A Beginner’s Guide to Adding Extra Ingredients in Cheesemaking

Posted by The Cheesemaker on 31st Jul 2018

Milk is the main ingredient in cheese, but there are other ingredients that can enhance your cheese that you may not be familiar with. Below is a cheese guide that provides information about some of the ingredients you might be interested in adding to your cheese.

Lipase Powder

Lipase powder is a version of lipase, an enzyme that makes cheese zesty and sharp. It is absent from pasteurized and homogenized milk, so adding lipase powder is a way to replace the enzyme and increase the cheese’s flavor.

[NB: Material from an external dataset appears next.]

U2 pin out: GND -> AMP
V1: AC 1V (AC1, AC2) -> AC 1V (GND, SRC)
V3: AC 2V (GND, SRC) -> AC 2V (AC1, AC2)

You should water down the lipase powder and wait 20 minutes before combining it with the milk. Refer to your recipe for directions on when and how to mix it in.

Cheese Cultures

Cheese cultures are key for keeping the flavor strong and fresh. Cultures transform lactose into lactic acid, which makes the milk more acidic. Two broad categories of cultures are thermophilic and mesophilic cultures. A thermophilic culture thrives in hot temperatures, while a mesophilic culture favors temperatures that are no higher than 90 degrees. There are countless types of cultures in each group, and the recipe you use will specify which culture to use and how to add it to the milk.

Calcium Chloride

Calcium chloride cheese ingredient adds calcium to the cheese. Pasteurized and homogenized milk has less calcium than raw milk, which results in softer cheese. Mixing calcium chloride into the milk puts the depleted calcium back and thickens the cheese.

Dissolve the calcium chloride in water and gradually pour the solution into the milk through a slotted spoon as the milk is warming up. Stir it for a minimum of 30 seconds until it is completely blended. If you are adding rennet cheese ingredient, put it in after the calcium chloride and let the milk mixture settle for an additional 5 minutes.